June 27, 2019 12.34 pm This story is over 63 months old

Home Office pay out £45k over ‘illegal detention’ of trafficked man

He was ‘unlawfully detained’ at Morton Hall

The Home Office had to make two large payouts to trafficking victims who were illegally detained at Morton Hall immigration centre near Lincoln.

A trafficking victim, known as NN, was unlawfully detained in an immigration removal centre for more than five months. The victim was mistaken for another man who had been deported from the UK in 2011, according to The Guardian.

This follows a previous case where the Home Office and Ministry of Justice were ordered to make a payment to a teenager who was sexually assaulted and illegally detained at Morton Hall immigration centre

A Home Office spokesperson told The Linconlnite: “We do not routinely comment on individual cases.”

The case of NN

According to The Guardian, The Home Office initially refused to accept he was not another Vietnamese national, referred to in court as T. They only agreed to carry out fingerprint tests after NN’s lawyers threatened legal action.

The Home Office will now pay £45,000 in compensation after NN, who has been diagnosed with post-traumatic stress syndrome and depression, accepted their offer.

NN was trafficked to the UK in 2016 via Hong Kong, Russia, Poland and France. He was held to ransom by trafficking gangs in the UK. He was allegedly beaten and told he would be killed if he tried to escape.

He was discovered at a cannabis farm in 2017 but was not identified as a potential victim of trafficking. He was instead charged and convicted for cannabis cultivation.

NN was sentenced to nearly 250 days in prison, but at the end of his criminal trial the judge ruled the Home Office had made a mistake.

He was detained at Morton Hall immigration detention centre after he left prison on the grounds he had breached his deportation order.

Mistaken identity

The Home Office maintained NN and T were the same person, despite staff at Mortan Hall comparing photos and informing them they had noticed differences between the two men.

After being assaulted in the detention centre NN was identified as an adult at risk and potential victim of torture. He should have been released under Home Office guidelines, but the Home Office used the details of T’s case to argue that detention should continue.

Law firm Duncan Lewis took on NN’s case and threatened legal action after he had been in detention for three months. He was placed into safe house accommodation after being identified as a potential victim of slavery and released from detention in July 2018.

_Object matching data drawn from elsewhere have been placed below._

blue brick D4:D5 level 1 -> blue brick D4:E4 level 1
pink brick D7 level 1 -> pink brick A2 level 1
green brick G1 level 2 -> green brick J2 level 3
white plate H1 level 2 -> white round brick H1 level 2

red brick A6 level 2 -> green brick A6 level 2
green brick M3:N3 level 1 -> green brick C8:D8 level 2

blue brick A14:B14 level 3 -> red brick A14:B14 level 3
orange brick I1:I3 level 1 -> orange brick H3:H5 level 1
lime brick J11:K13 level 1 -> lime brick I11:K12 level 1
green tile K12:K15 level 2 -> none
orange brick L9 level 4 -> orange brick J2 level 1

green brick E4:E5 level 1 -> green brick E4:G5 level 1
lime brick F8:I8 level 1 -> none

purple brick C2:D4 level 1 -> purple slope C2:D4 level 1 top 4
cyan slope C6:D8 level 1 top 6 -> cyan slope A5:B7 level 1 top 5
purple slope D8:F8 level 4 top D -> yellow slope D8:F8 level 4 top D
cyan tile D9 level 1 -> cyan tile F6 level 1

The Home Office accepted they had made a mistake a month later, but reportedly continued to process NN’s trafficking claim under T’s name.

Not the first time

This is not the first time this year that the Home Office have paid out for a trafficking victim relating to Morton Hall.

It was reported by The Guardian last month that a child trafficking victim won £85,000 in compensation.

The Home Office must pay £82,000 to the Vietnamese national, known as H, after it reportedly admitted the teen was being detained illegally when a fellow inmate attempted to rape him in his cell in 2016.

The Ministry of Justice was also ordered to pay £3,000 for failing to protect H while was detained and for failing to launch an investigation after the assault.